最近、Appleがイーロン・マスクのStarlinkをすべてのiPhoneに「インストールした」という情報が話題になっているが、これは誤解だ。iPhoneはStarlinkを利用できるが、それはAppleの独自機能ではなく、特定のキャリアのネットワーク更新によるものにすぎない。
現在のところ、T-Mobileが提供するStarlink接続がアメリカ国内の一部iPhoneで利用可能になったが、これは1900MHz(Band 25)を利用した通信範囲拡張の一環に過ぎない。iOS 18.3自体に特別なStarlink機能が追加されたわけではなく、AppleとStarlinkの直接的な提携も存在しない。
iPhoneがStarlinkをISPとして利用することは可能だが、それはT-Mobileの衛星通信機能とは別の話である。
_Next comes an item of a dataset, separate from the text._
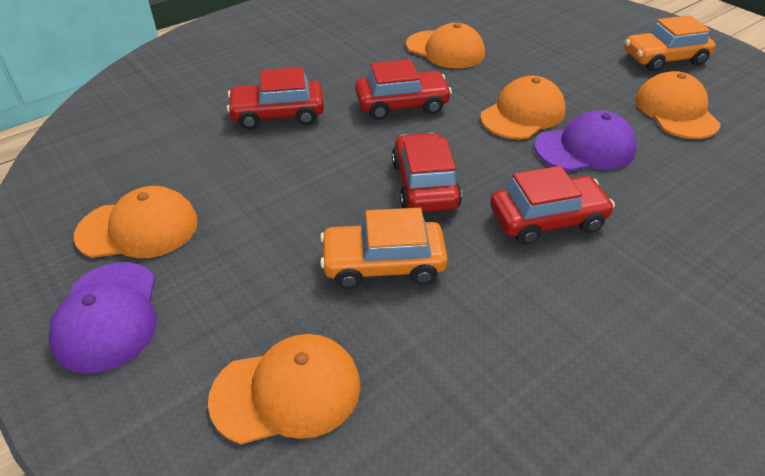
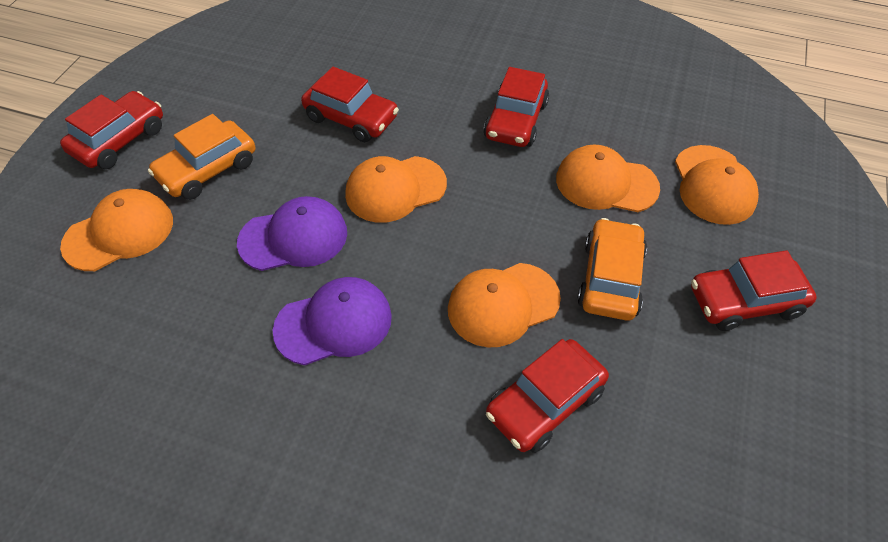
red car: 4 -> 5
誤解を避けるためにも、アップデートを控える必要はなく、iOS 18.3への更新が推奨される。
iPhoneのStarlink対応は「インストール」ではなくキャリア依存の仕組み
iPhoneがStarlinkを利用できるようになったという話題が広まっているが、これはAppleが独自に提供する機能ではない。実際には、T-Mobileが自社ネットワークの一部としてStarlinkを活用する仕組みを導入したことに起因している。これにより、T-Mobileの電波が届かない地域でも、一部のiPhoneが衛星通信を通じて基本的な通信が可能になった。
T-Mobileは1900MHz(Band 25)の周波数帯を利用し、地上ネットワークとStarlinkの衛星通信を組み合わせることで、通信エリアの拡大を図っている。この周波数帯は、iPhone 14以降のモデルで標準的にサポートされているため、特別な設定をしなくてもT-Mobileのネットワーク更新によってStarlinkの恩恵を受けることができる。ただし、この機能が利用できるのはT-Mobileユーザーに限られており、他のキャリアを利用している場合は影響を受けない。
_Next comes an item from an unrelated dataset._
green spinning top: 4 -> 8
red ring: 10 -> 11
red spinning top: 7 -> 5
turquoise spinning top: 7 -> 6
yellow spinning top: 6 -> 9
さらに、iOS 18.3のアップデートは、T-Mobileの新しい通信方式をサポートするためのものであり、Starlinkに関連する特別な機能が追加されたわけではない。したがって、「AppleがStarlinkをインストールした」という誤解が広まった背景には、技術的な仕組みへの理解不足や誇張された情報の拡散があると考えられる。
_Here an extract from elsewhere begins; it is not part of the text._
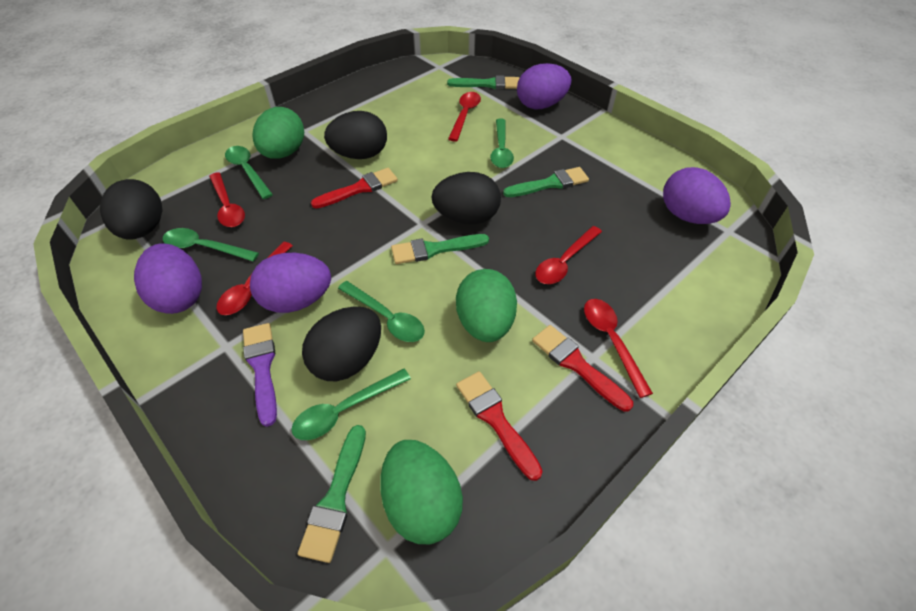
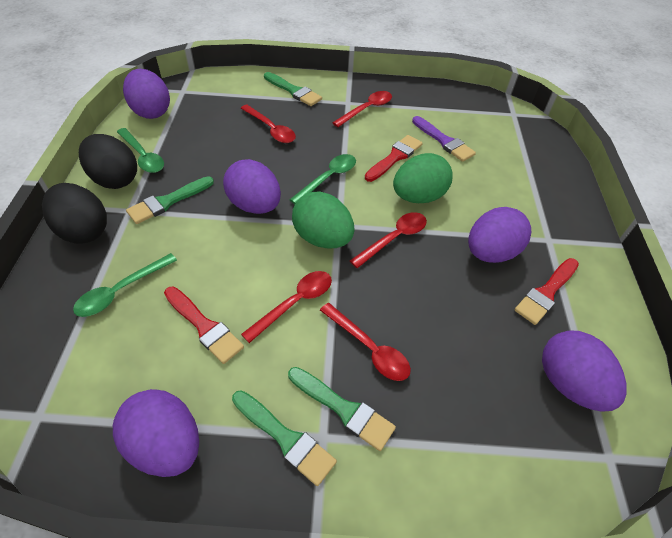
black egg: 4 -> 2
green egg: 3 -> 2
green spoon: 5 -> 3
purple egg: 4 -> 5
Starlinkを通じたiPhoneの通信はどこまで可能なのか
T-Mobileのネットワークを介したStarlinkの利用は、現時点では限定的な機能にとどまっている。現在のところ、この仕組みを利用して可能なのは、T-Mobileの通信圏外でのテキストメッセージ送信に限られており、音声通話やデータ通信には対応していない。これはまだベータ版のサービスであり、T-Mobileの公式サイトを通じて事前申し込みを行う必要がある。
一方で、Starlink自体は既に多くの場所でインターネットプロバイダー(ISP)として機能しており、家庭用の固定回線、ポータブル端末、航空機や船舶向けの接続サービスなど、幅広い用途で利用されている。iPhoneでもWi-Fi経由でStarlinkを利用することは可能であり、T-Mobileを介さなくてもStarlinkの通信網に接続する手段は存在する。
将来的には、T-MobileがStarlinkを活用してモバイルデータ通信にも対応する計画があるが、具体的な時期や料金プランについてはまだ明らかになっていない。また、Starlink自体がモバイルキャリアではないため、T-Mobileのような既存の通信事業者と提携する形でサービスを提供する必要がある。このため、現時点でiPhoneがStarlink経由でモバイルデータ通信を利用できるわけではなく、今後の展開を見守る必要がある。
iOS 18.3アップデートは避けるべきなのか?
iOS 18.3のリリース後、「Starlinkに関連する不安からアップデートを避けるべき」という意見も一部で見られるが、実際にはそのような懸念は不要である。このアップデートは、T-Mobileのネットワーク強化をサポートするためのものであり、iPhoneにStarlink関連の新機能が強制的に追加されたわけではない。
iOSのアップデートには、セキュリティの強化やバグ修正も含まれているため、最新バージョンを維持することはデバイスの安全性向上にもつながる。特に、近年はゼロデイ脆弱性の修正が頻繁に行われており、最新のソフトウェアを適用しないことでリスクを抱える可能性がある。
また、T-MobileのStarlink対応機能を利用したくない場合は、設定から「衛星通信」をオフにすることが可能であり、これにより通常のモバイルネットワークのみを使用することができる。誤った情報に惑わされず、正確な技術的背景を理解しながらアップデートを適用することが重要だ。